Easier to apologize than ask permission, I presume:
Legal threats from Facebook have led to the destruction of a social science dataset about to be released to researchers.

Lawyers from the social networking site contacted Pete Warden, an entrepreneur based in Boulder, Colorado, in February after he announced plans to release data he had collected from the public profiles of 210 million Facebook users.

Warden says that Facebook threatened legal action if he did not delete the data. He duly destroyed all the records, saying he did not have the funds to contest a lawsuit.

Warden's records included a "social graph", a representation of all the friend connections between users in the dataset. This would have been a powerful research tool for social scientists and others interested in how people interact.

More than 50 researchers had requested copies of the dataset, says Warden, after he had blogged about making it available.
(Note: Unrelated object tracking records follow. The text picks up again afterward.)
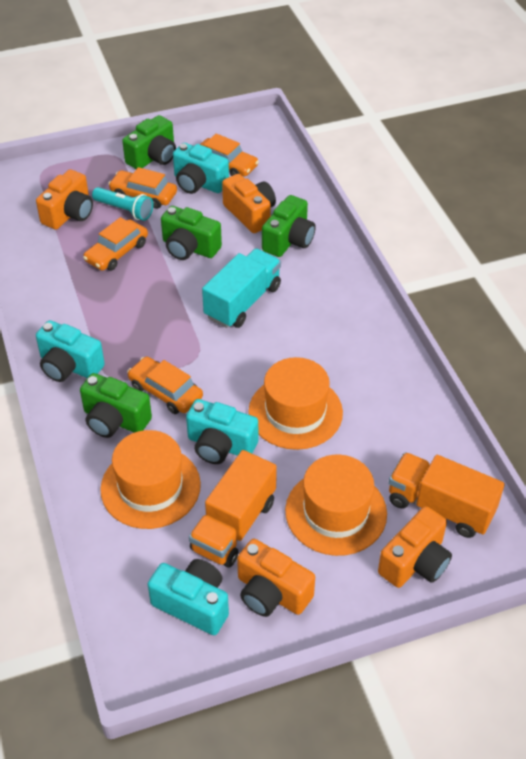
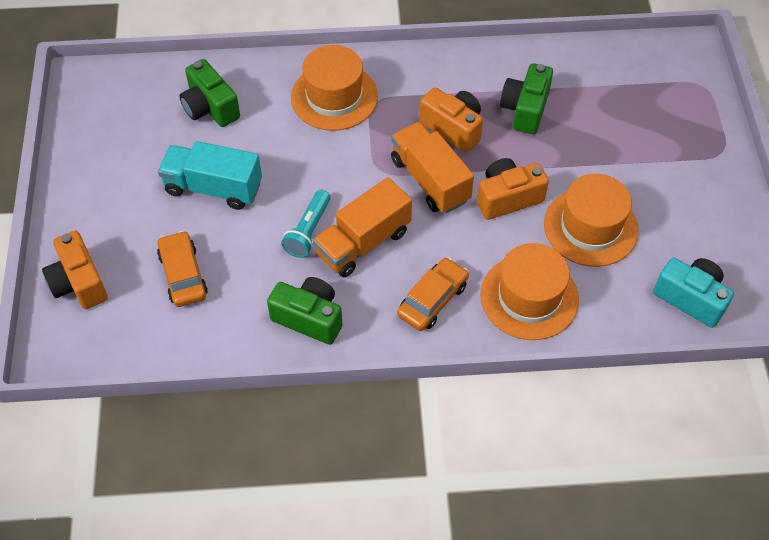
green camera: 4 -> 3
orange camera: 4 -> 3
orange car: 4 -> 2
turquoise camera: 4 -> 1

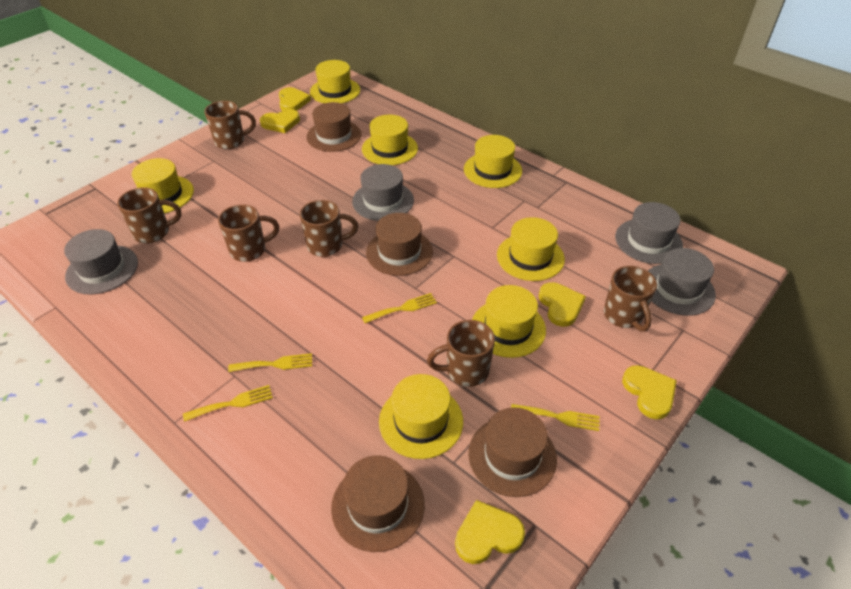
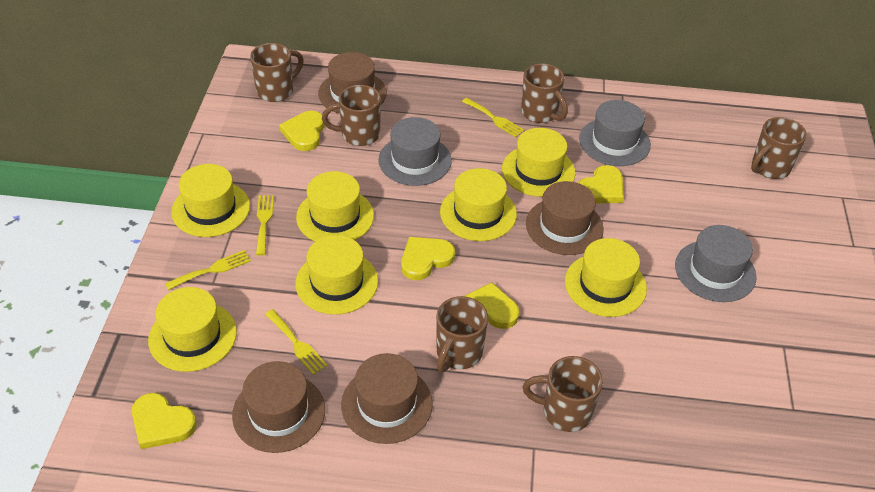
grey hat: 4 -> 3

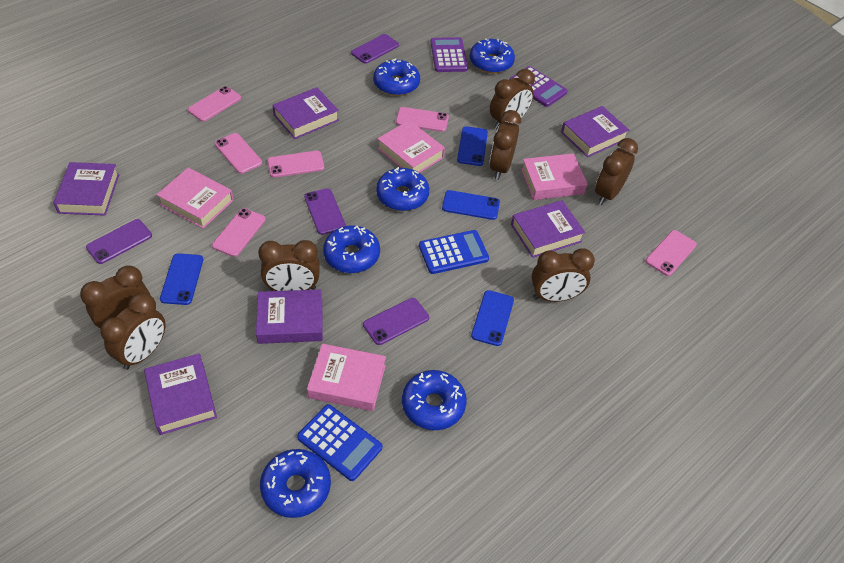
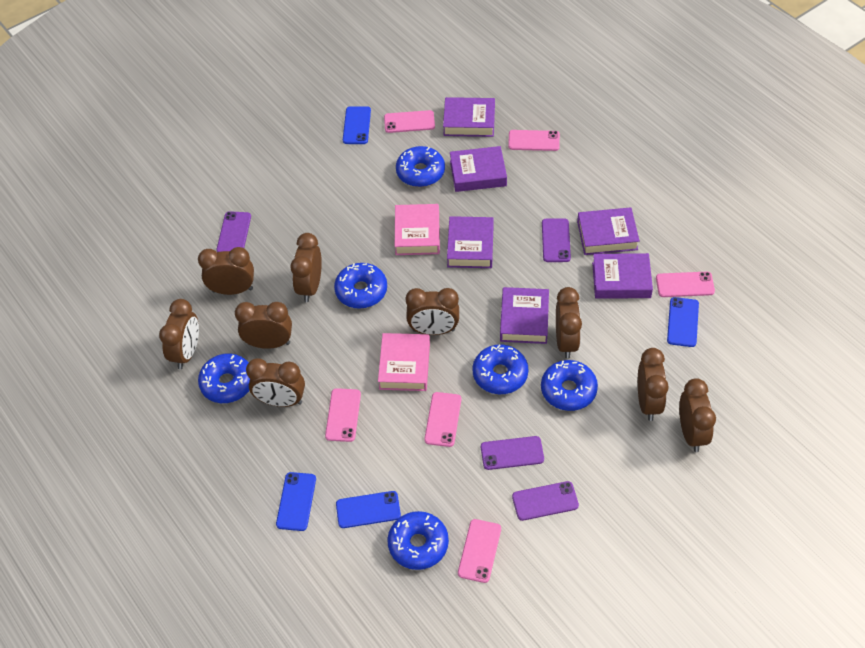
blue calculator: 2 -> 0
brown clock: 7 -> 9
pink book: 4 -> 2
purple calculator: 2 -> 0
He had already used the graph to show how the social connections of the 120 million US users his data covered were apparently concentrated in regional clusters.

...Warden obtained the data by writing "crawler" software that harvested information from Facebook profile pages which could be viewed without logging in to the site.

He gathered users' names, locations, friends and interests, but planned to remove names and use other anonymisation methods to prevent specific profiles being linked to individuals.

In compiling his data without seeking permission, Warden had violated the site's terms of service, said a Facebook spokesperson, adding: "Warden was extremely cooperative with Facebook from the moment we contacted him and he abandoned his plans."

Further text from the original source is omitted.